大人しい男じゃないのは判っていたけど、ちょっと早まったかも知れない。危険な香りが凄くするんですが、そういえば刺青もしているんでしたっけこの男。ぶっちゃけ命の危機を回避できたのは美和のほうだろう。只者ではないと思うけど本当になんなんだろう。
はぁ、と溜め息を吐いて男にちょっと疑問に思ったことを聞いてみた。
『キミの名前はローで合ってる?』
『ああ、』
ちょっと、ファミリーネームが前に来るなんて日本と同じだなんて不思議。しかし、どうやら元の世界でも色々あるらしい。前に来るものもいれば後ろに来るものもいるそうだ。
ミドルネームも入るものもいたりと、多種多様だとの事。名前だけでちょっと食いつき過ぎたかもしれない。しかし、質問に対してちゃんと答えてくれるのでちゃんと日本でも前が苗字で後ろが名前だと答えた。
彼の元の世界はほぼ世界各国共通語で、こちらで云う“ENGLISH”だそうだ。言語という概念では世界を旅しても特に問題がないらしい。そして、通貨も世界共通だというのだ。なんて便利な世界なのだろう。こっちの世界はどうなんだ、と聞かれて美和は答えた。
『通貨は国によって違うの。この国は“円”を使っている。えっと、実物見せるね』
『……コインと紙幣か。一万円と千円、で合っているか』
『あ、やっぱり数字の単位は同じなんだね。そうだよ、こっちが五百円でこっちは百円、穴が開いているこっちは五十円、こっちは五円ね』
お財布から紙幣と硬貨をテーブルに広げる。

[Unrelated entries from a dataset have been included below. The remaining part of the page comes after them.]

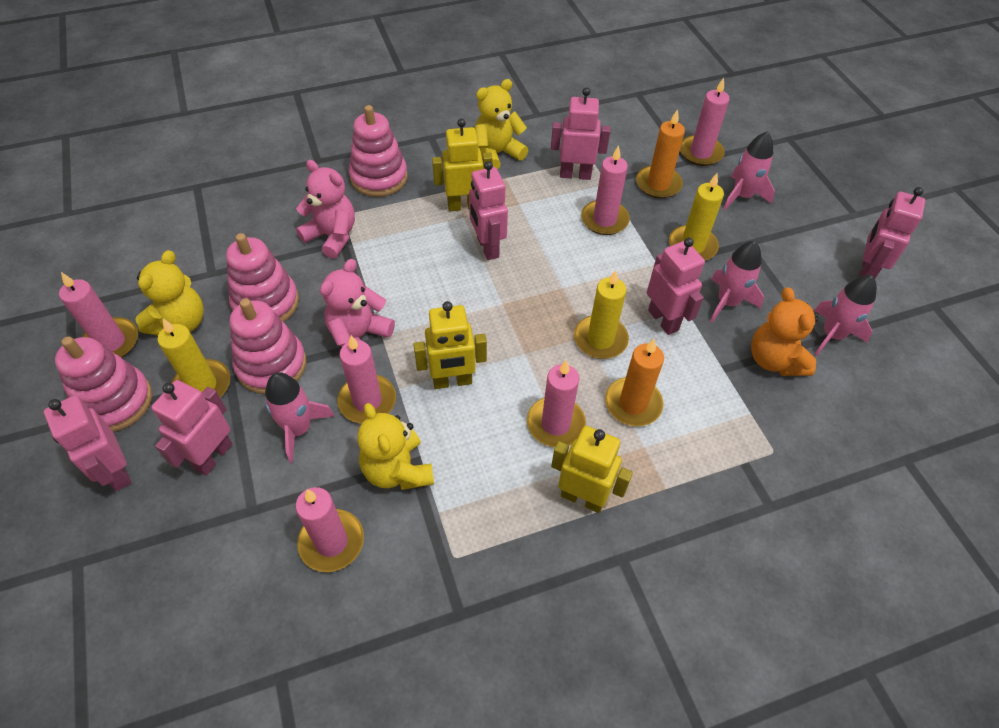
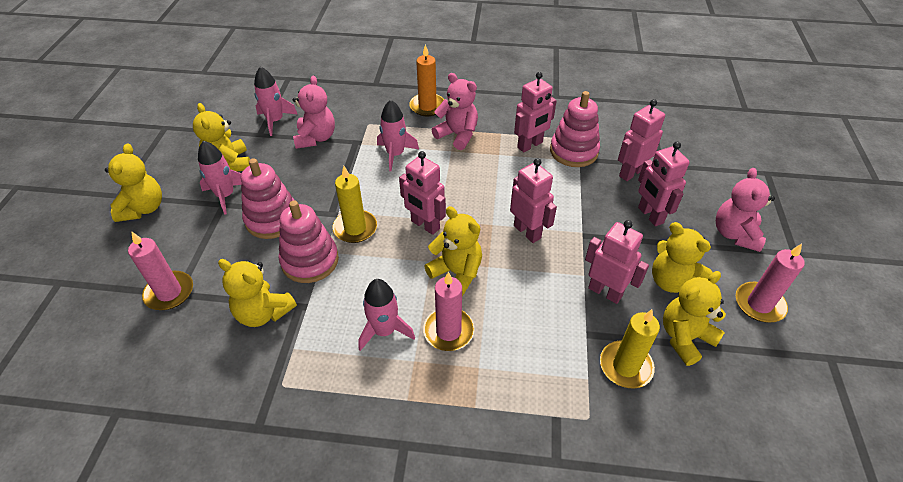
orange candle: 2 -> 1
orange teddy bear: 1 -> 0
pink candle: 6 -> 3
pink stacking toy: 4 -> 3
pink teddy bear: 2 -> 3
yellow candle: 3 -> 2
yellow robot: 3 -> 0
yellow teddy bear: 3 -> 6

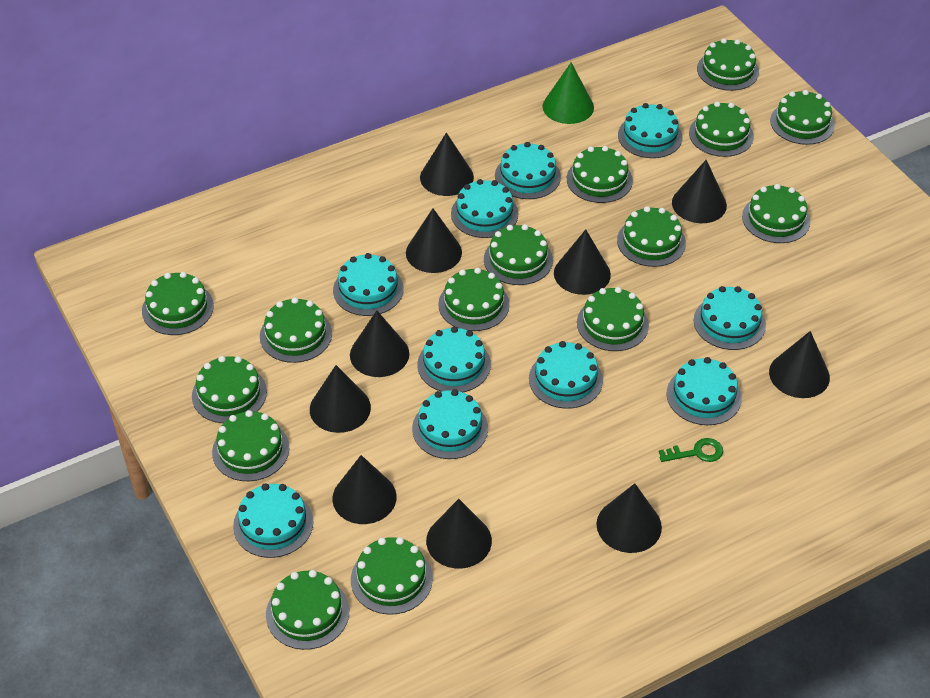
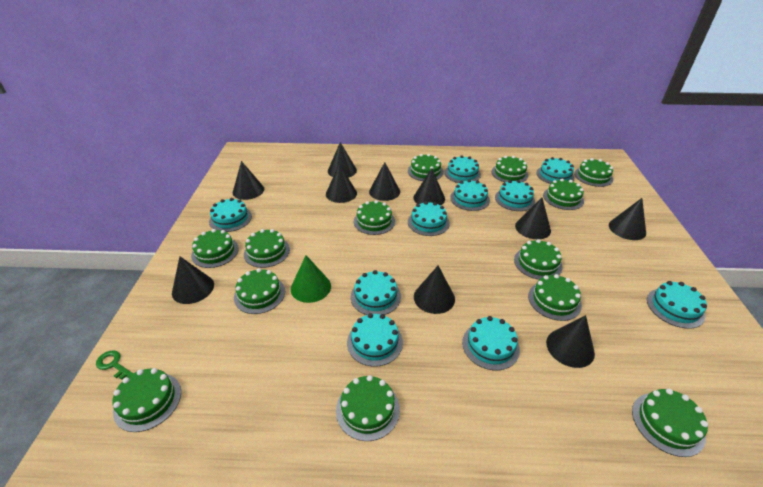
green cake: 15 -> 13

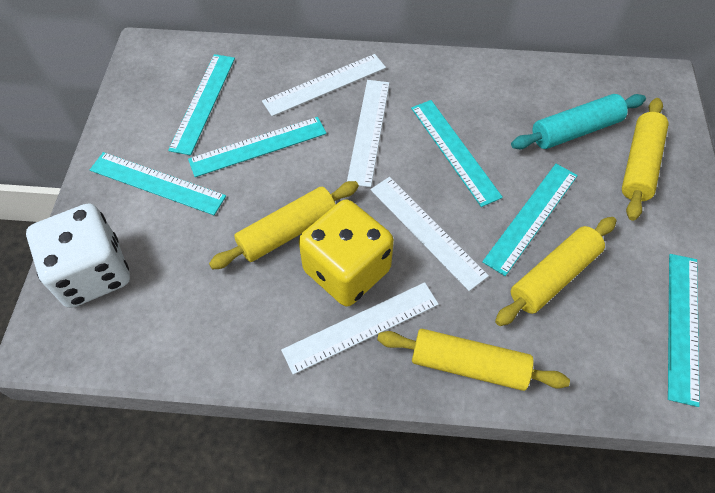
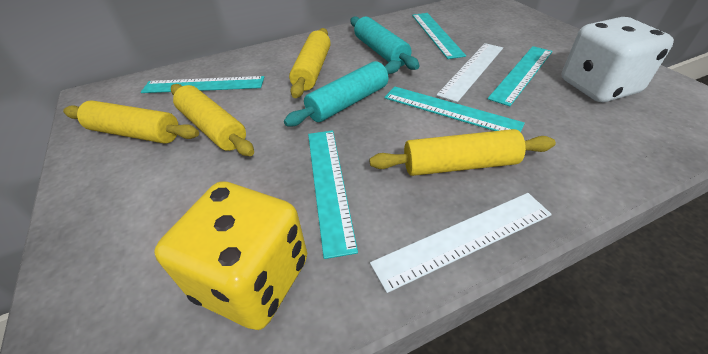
turquoise rolling pin: 1 -> 2
turquoise ruler: 6 -> 5
white ruler: 4 -> 2

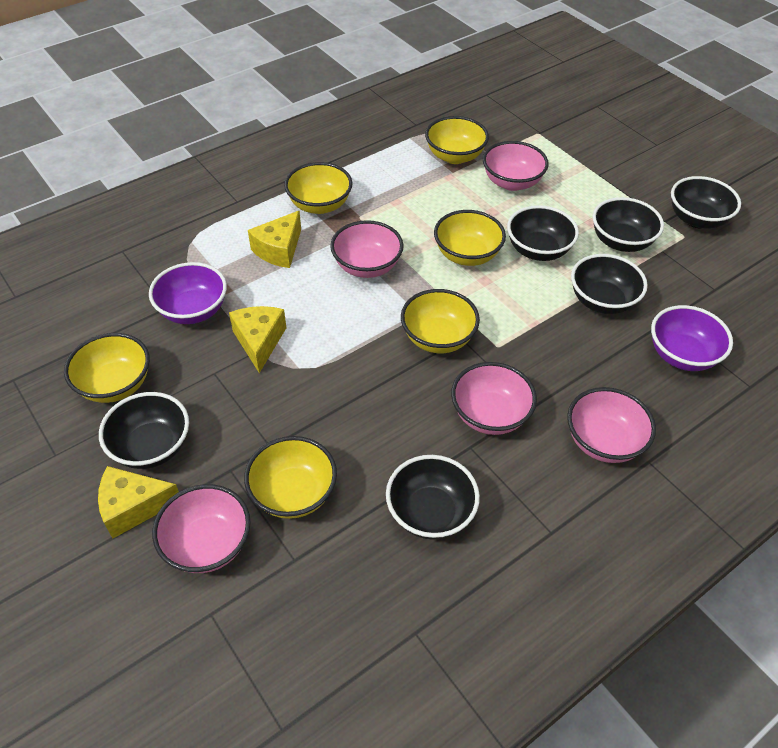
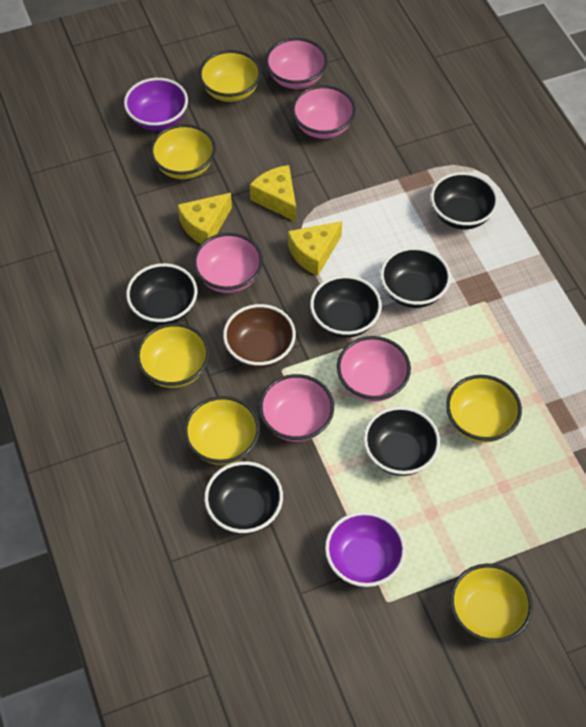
brown bowl: 0 -> 1

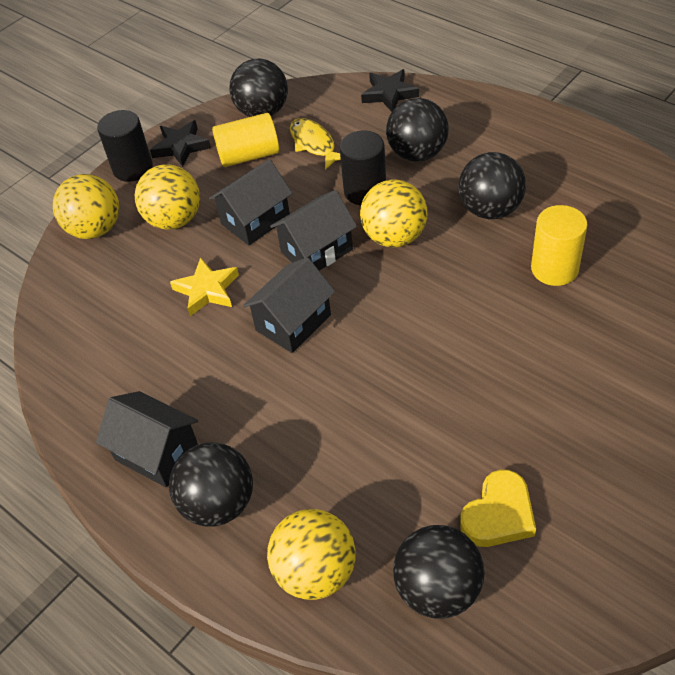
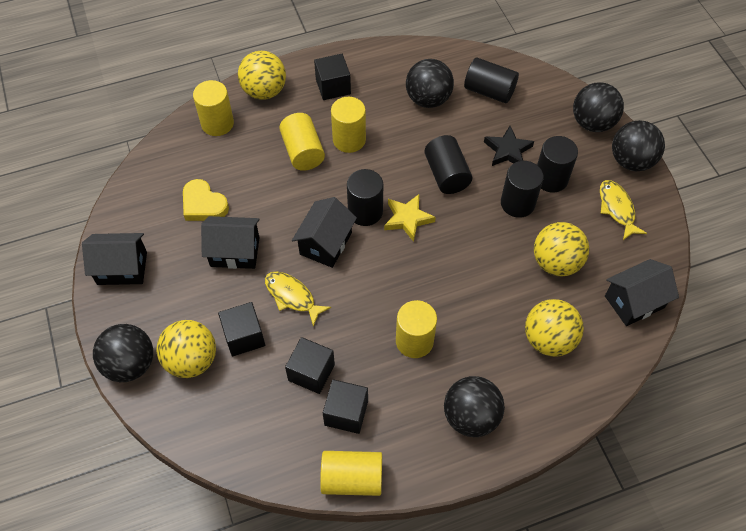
black cube: 0 -> 4
black cylinder: 2 -> 5
black star: 2 -> 1
yellow cylinder: 2 -> 5
yellow fish: 1 -> 2

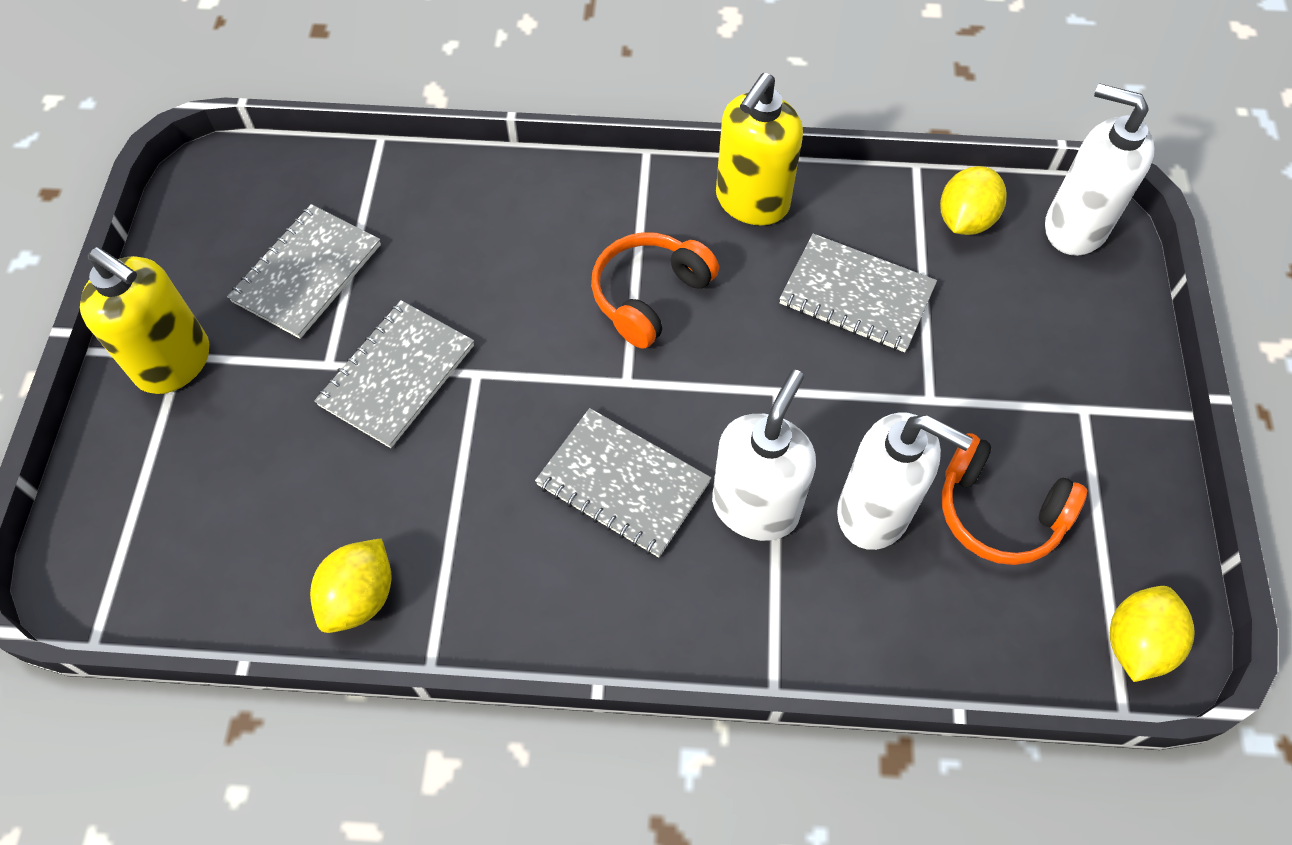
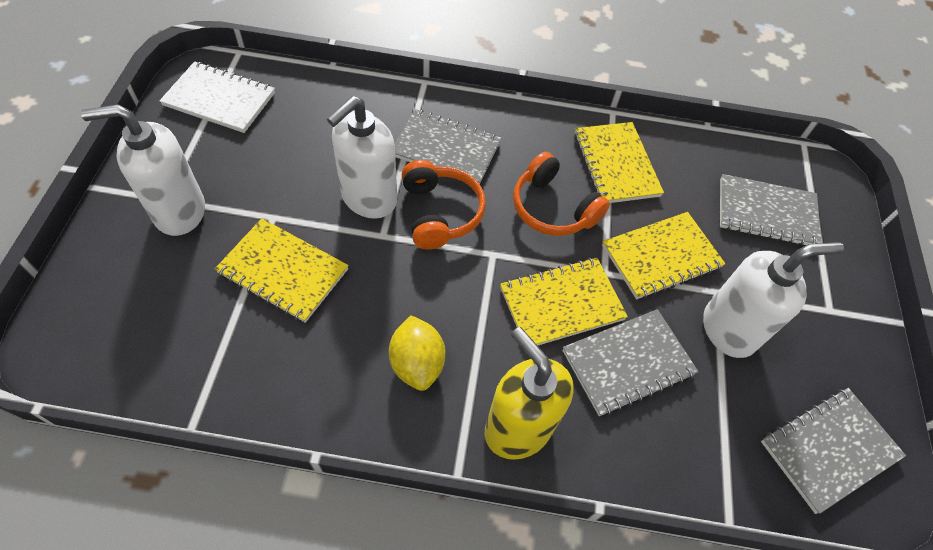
white notebook: 0 -> 1
yellow lemon: 3 -> 1
yellow notebook: 0 -> 4
yellow soap dispenser: 2 -> 1

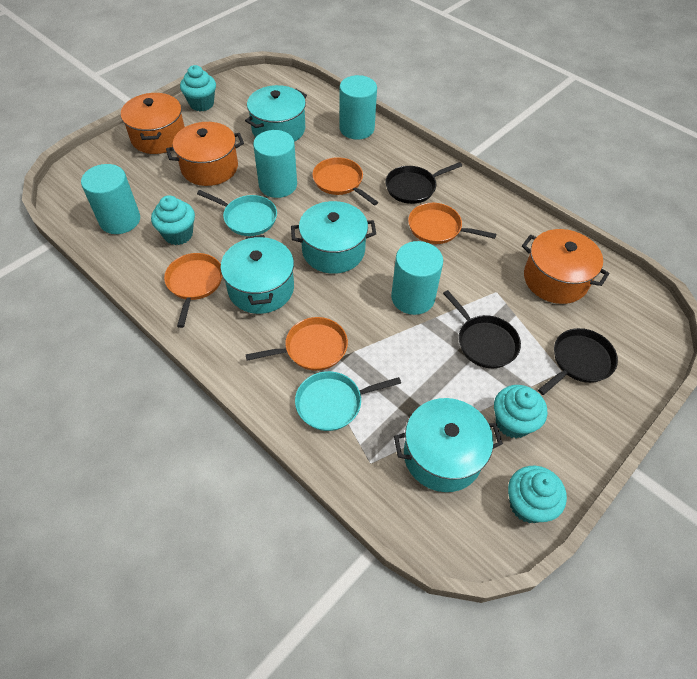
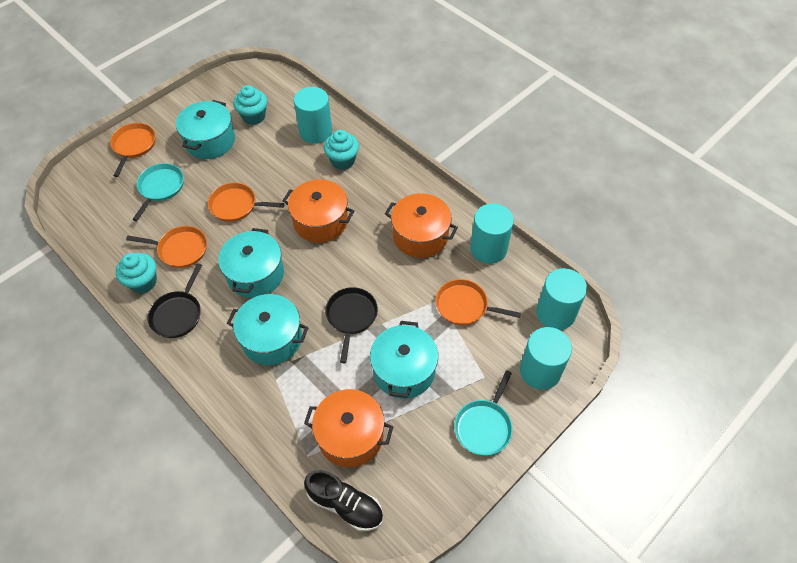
black pan: 3 -> 2
black shoe: 0 -> 1
turquoise cupcake: 4 -> 3

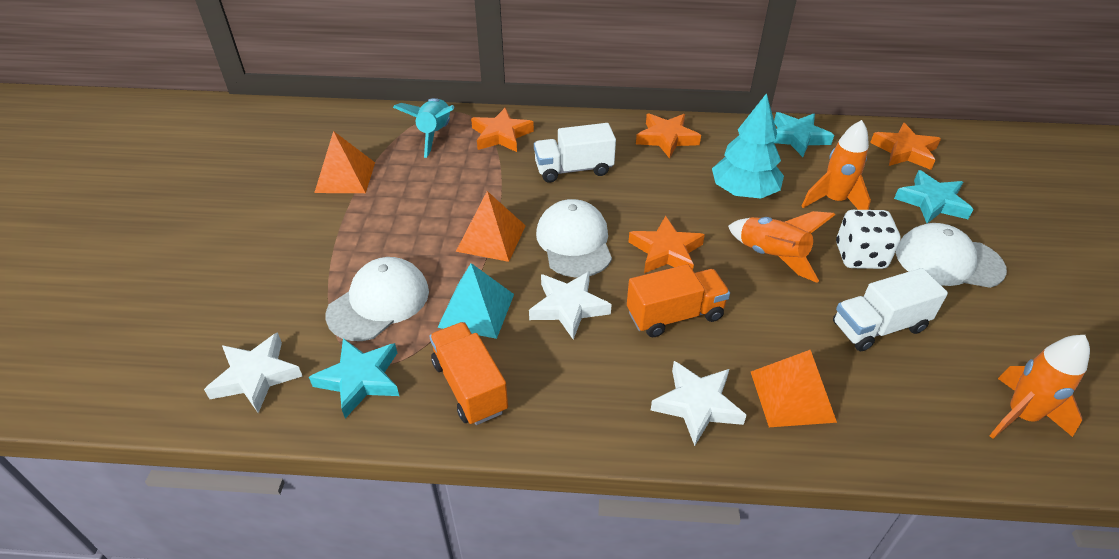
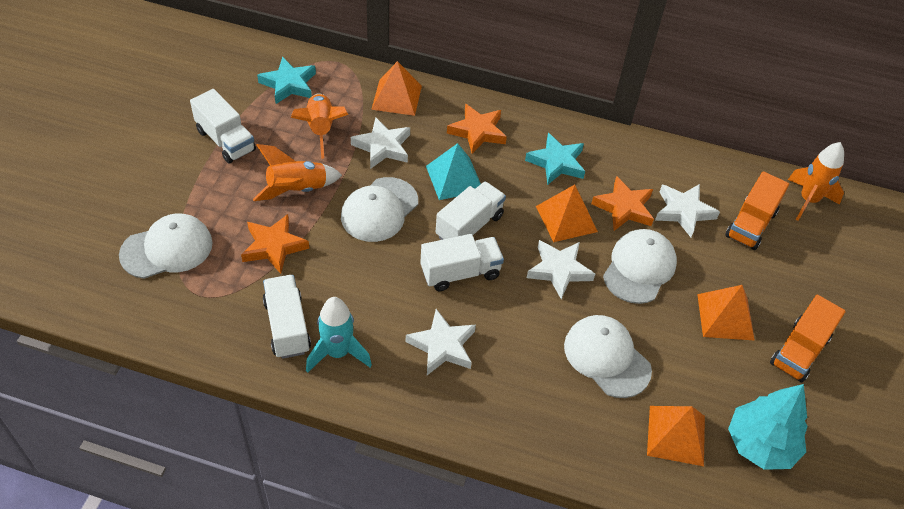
orange pyramid: 3 -> 4
orange star: 4 -> 3
turquoise star: 3 -> 2
white cap: 3 -> 4
white dice: 1 -> 0
white star: 3 -> 4
white truck: 2 -> 4

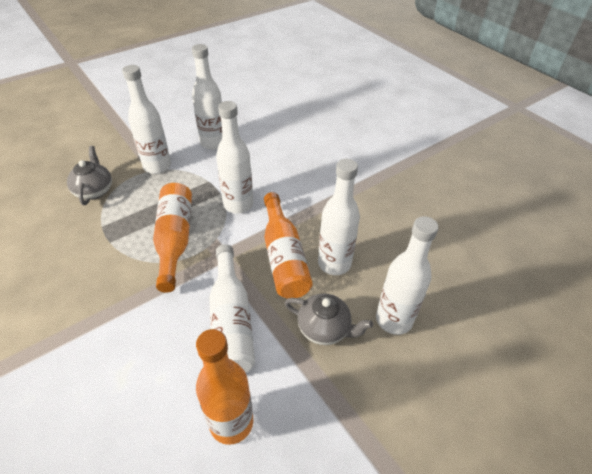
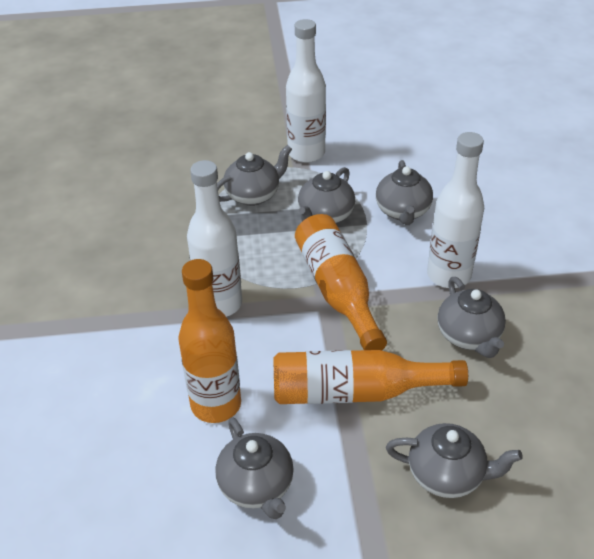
grey teapot: 2 -> 6
white bottle: 6 -> 3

数字の単位は同じで、男の国のベリーという通貨と単位もほぼ同じらしい。これならお金に関して困らないだろう。
シゲシゲ眺めている男に好きに弄らせる。そのまま、あとは言語のことに触れる。
『キミが喋っている言葉はこっちでは英語っていうんだけど、この国での母国語は日本語なの。英語喋れない人のほうが多いから、外でたら離れないでね』
『アンタは喋れるんだな』
『勉強したからね。けど、得意ではないから理解出来ない事言ってたらちゃんと聞き返してね』
こくり、と頷く男は日本語で喋ってみろと欲求してきた。ええ、別にいいですけど何喋ればいいんでしょう。突如喋れといわれても、と思いながらも美和は取り敢えず喋ってみる。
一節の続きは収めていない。